In quietly alarming European nuclear news, Britain or France can legally base nuclear warheads on German soil, according to a recent review commissioned by the German Parliament, NYT’s Max Fisher reported Wednesday. “The German assessment comes after months of discussion in Berlin over whether Europe can still rely on American security assurances, which President Trump has called into question. Some have called for considering, as a replacement, a pan-European nuclear umbrella of existing French and British warheads… While the review is only an endorsement of the plan’s legality — not a determination to take action — it is the first indication that such an idea has escalated from informal discussion to official policy-making channels.” Story, here.

Counter-cyber ops go kinetic in Ukraine. Kiev’s national police shared video Wednesday of a recent raid on a software company’s offices in a search related to the Petya ransomware cyber attacks that began in Ukraine and spread globally in late June. There are a couple silly details to note in the video, and you can read over some of those, here.  

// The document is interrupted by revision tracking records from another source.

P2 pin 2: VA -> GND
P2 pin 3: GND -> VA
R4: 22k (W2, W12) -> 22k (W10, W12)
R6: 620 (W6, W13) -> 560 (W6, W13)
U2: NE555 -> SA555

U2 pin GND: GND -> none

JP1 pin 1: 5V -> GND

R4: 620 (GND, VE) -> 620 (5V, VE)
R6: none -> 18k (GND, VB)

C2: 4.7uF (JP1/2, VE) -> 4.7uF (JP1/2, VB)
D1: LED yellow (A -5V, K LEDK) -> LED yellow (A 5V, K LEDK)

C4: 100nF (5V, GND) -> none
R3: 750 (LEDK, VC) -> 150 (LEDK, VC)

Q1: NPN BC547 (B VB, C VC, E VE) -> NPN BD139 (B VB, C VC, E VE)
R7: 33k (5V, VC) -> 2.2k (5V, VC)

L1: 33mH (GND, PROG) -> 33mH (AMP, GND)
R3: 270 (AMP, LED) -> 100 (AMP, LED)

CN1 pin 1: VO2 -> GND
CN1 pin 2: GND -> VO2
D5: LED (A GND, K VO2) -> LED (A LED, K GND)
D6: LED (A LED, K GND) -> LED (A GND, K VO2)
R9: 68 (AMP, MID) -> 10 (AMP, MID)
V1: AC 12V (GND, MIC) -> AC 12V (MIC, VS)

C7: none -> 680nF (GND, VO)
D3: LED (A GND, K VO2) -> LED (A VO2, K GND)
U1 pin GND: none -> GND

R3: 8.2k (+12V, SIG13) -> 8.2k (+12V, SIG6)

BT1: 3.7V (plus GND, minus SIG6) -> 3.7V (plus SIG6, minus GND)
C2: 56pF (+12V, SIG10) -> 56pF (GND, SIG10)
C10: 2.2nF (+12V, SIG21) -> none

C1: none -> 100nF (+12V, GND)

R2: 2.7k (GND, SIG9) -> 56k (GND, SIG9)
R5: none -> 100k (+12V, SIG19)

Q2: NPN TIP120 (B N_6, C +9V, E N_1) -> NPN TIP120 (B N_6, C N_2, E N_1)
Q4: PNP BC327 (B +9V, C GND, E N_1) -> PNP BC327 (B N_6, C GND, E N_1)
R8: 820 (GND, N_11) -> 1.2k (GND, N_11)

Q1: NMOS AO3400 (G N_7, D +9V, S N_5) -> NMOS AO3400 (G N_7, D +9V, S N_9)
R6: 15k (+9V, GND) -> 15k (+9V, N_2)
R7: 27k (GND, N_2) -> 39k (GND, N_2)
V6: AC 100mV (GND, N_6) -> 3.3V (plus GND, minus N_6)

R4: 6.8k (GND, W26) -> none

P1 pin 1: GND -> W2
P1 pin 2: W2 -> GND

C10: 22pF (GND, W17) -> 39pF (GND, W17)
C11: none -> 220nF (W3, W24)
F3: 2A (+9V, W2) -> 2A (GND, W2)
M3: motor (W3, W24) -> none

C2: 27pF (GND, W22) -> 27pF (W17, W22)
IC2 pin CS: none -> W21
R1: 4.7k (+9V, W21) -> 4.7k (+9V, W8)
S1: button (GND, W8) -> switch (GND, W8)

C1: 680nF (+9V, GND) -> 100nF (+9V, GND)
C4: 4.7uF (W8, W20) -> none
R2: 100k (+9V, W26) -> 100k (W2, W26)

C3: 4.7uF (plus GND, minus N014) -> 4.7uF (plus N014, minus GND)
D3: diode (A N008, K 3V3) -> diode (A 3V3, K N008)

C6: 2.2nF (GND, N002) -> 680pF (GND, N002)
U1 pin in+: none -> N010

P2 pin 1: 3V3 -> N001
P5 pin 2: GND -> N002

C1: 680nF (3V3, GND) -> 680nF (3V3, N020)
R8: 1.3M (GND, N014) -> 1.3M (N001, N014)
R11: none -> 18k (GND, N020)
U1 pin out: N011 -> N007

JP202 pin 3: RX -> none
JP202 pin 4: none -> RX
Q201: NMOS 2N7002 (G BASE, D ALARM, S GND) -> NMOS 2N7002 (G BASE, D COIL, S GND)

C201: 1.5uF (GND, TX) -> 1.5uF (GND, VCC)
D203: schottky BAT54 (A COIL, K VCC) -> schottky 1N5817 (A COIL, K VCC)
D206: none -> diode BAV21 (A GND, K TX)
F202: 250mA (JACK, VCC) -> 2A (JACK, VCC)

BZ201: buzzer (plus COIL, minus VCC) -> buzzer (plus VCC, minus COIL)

The Trump administration’s attempt to gather the nation’s voter data has national-security implications, says former DHS head Michael Chertoff in a WaPo oped. Namely, it may put all that information — hotly sought by foreign hackers — in one targetable database. How will it be secured? And is the risk worth the ostensible purpose of searching for widespread voter fraud for which there is otherwise no evidence? Read on, here.

Lastly today: an azimuth check on patriotism in the U.S.—so that we may avoid a particularly toxic kind of disillusionment today. It comes to us via former U.S. Marine Corps public affairs officer—and National Book Award-winner—Phil Klay, who read this feisty July 3 op-ed in the NYTs from Duke philosophy professor, Alex Rosenberg. A taste of that: “American exceptionalism is at best an innocent mistake that uninformed patriotism makes difficult to surrender.”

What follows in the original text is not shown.